Step 3.10 - CELL 10: Reading Training Data

The tenth cell reads the training data index files for the recordings of male speakers and the recordings of female speakers using the read_index_file_data method defined in Step 3.6. Set the tenth cell to:

### CELL 10: Read training data ###
training_samples_male_cl = read_index_file_data(TRAINING_DATA_PATH_MALE, "line_index.tsv")
training_samples_female_cl = read_index_file_data(TRAINING_DATA_PATH_FEMALE, "line_index.tsv")

As seen, the training data is managed in two gender-specific lists at this point. Data will be combined in Step 3.12 after truncation.

Step 3.11 - CELL 11: Truncating Training Data

The eleventh cell truncates the training data lists using the truncate_training_dataset method defined in Step 3.6. Set the eleventh cell to:

### CELL 11: Truncate training data ###
training_samples_male_cl = truncate_training_dataset(training_samples_male_cl)
training_samples_female_cl = truncate_training_dataset(training_samples_female_cl)

As a reminder, the NUM_LOAD_FROM_EACH_SET constant set in Step 3.5 defines the quantity of samples to keep from each dataset. The constant is set to 1600 in this guide for a total of 3200 samples.

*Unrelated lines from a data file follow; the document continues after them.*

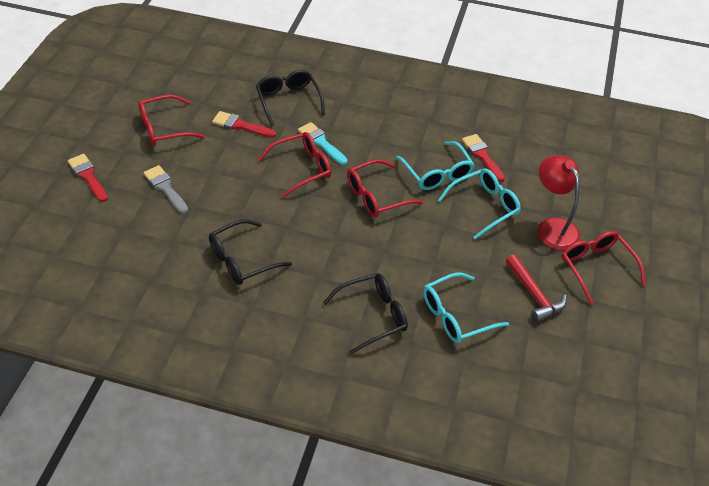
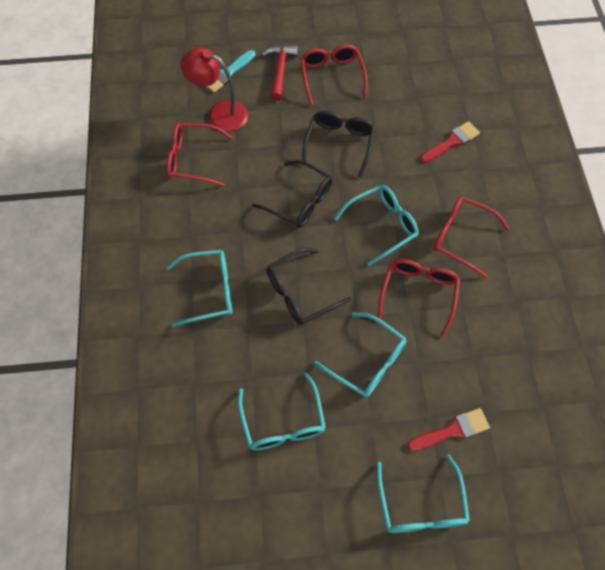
grey brush: 1 -> 0
red brush: 3 -> 2
turquoise glasses: 3 -> 5

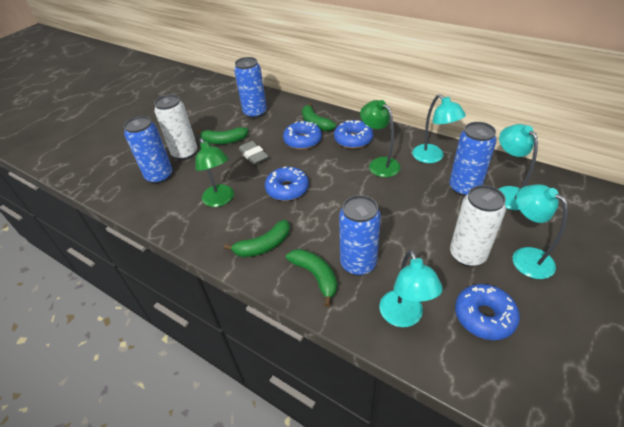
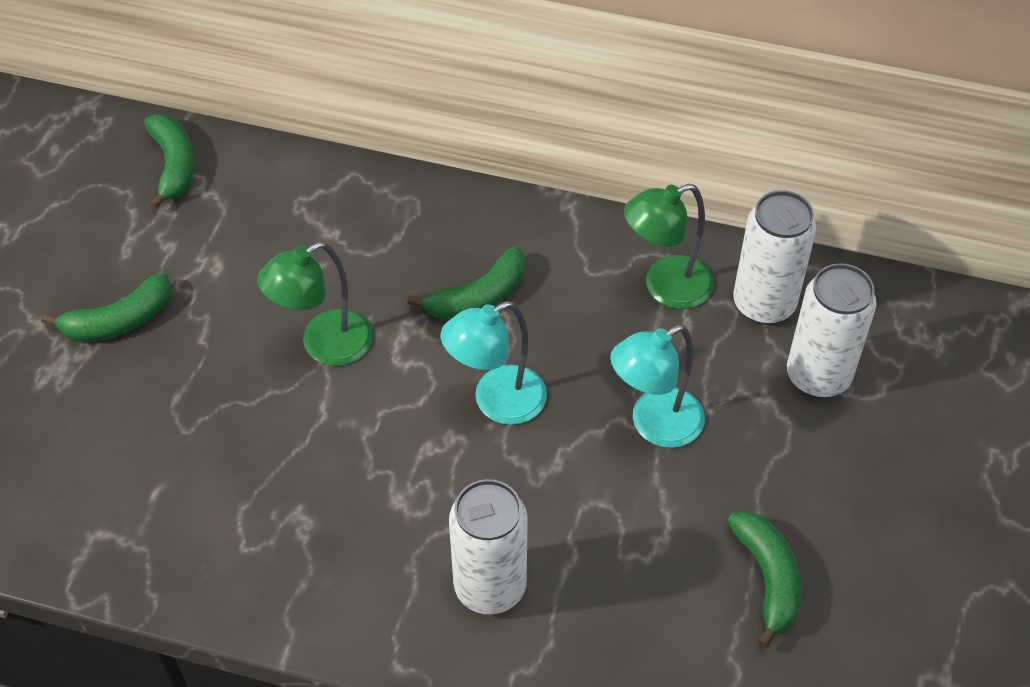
blue can: 4 -> 0
blue donut: 4 -> 0
grey eraser: 1 -> 0
turquoise lamp: 4 -> 2
white can: 2 -> 3

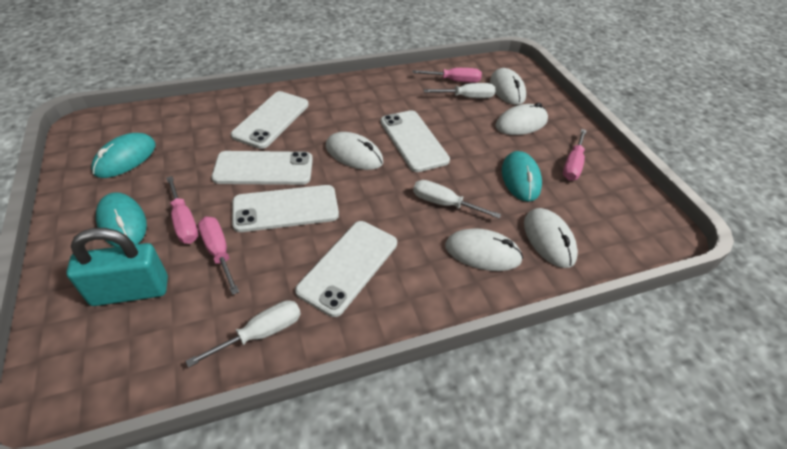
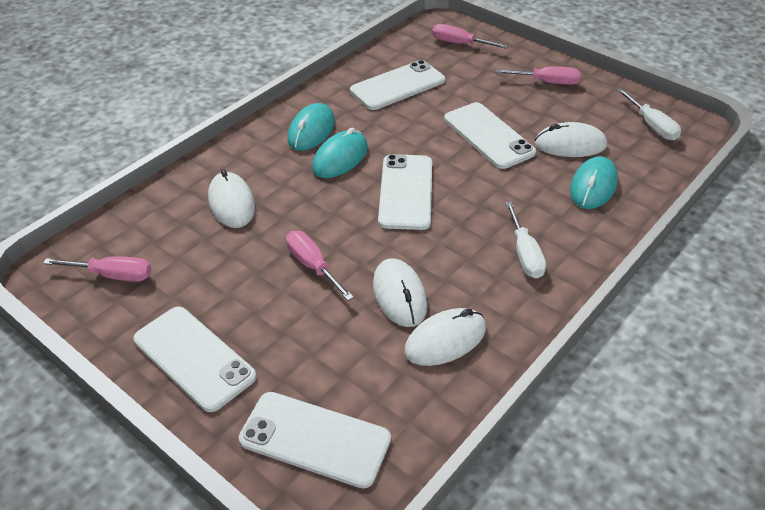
turquoise padlock: 1 -> 0
white mouse: 5 -> 4
white screwdriver: 3 -> 2

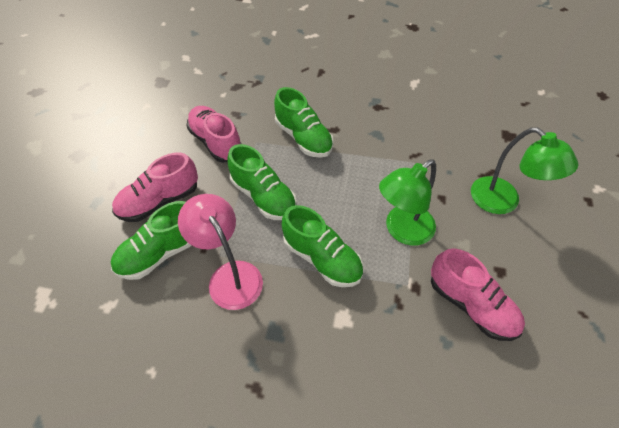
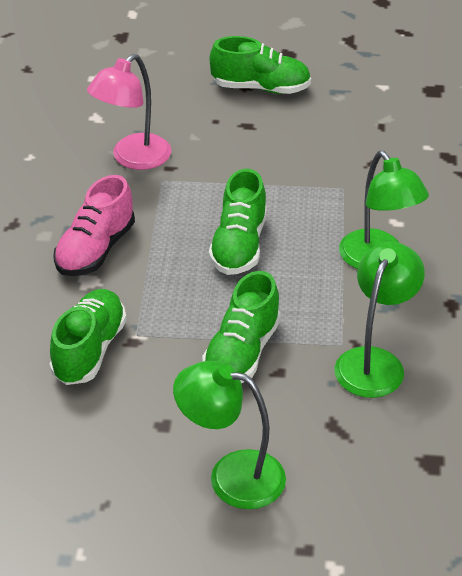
green lamp: 2 -> 3
pink shoe: 3 -> 1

Step 3.12 - CELL 12: Combining Training Samples Data

The twelfth cell combines the truncated training data lists. Set the twelfth cell to:

### CELL 12: Combine training samples data ###
all_training_samples = training_samples_male_cl + training_samples_female_cl

Step 3.13 - CELL 13: Cleaning Transcription Test

The thirteenth cell iterates over each training data sample and cleans the associated transcription text using the clean_text method defined in Step 3.6. Set the thirteenth cell to:

for index in range(len(all_training_samples)):
    all_training_samples[index][1] = clean_text(all_training_samples[index][1])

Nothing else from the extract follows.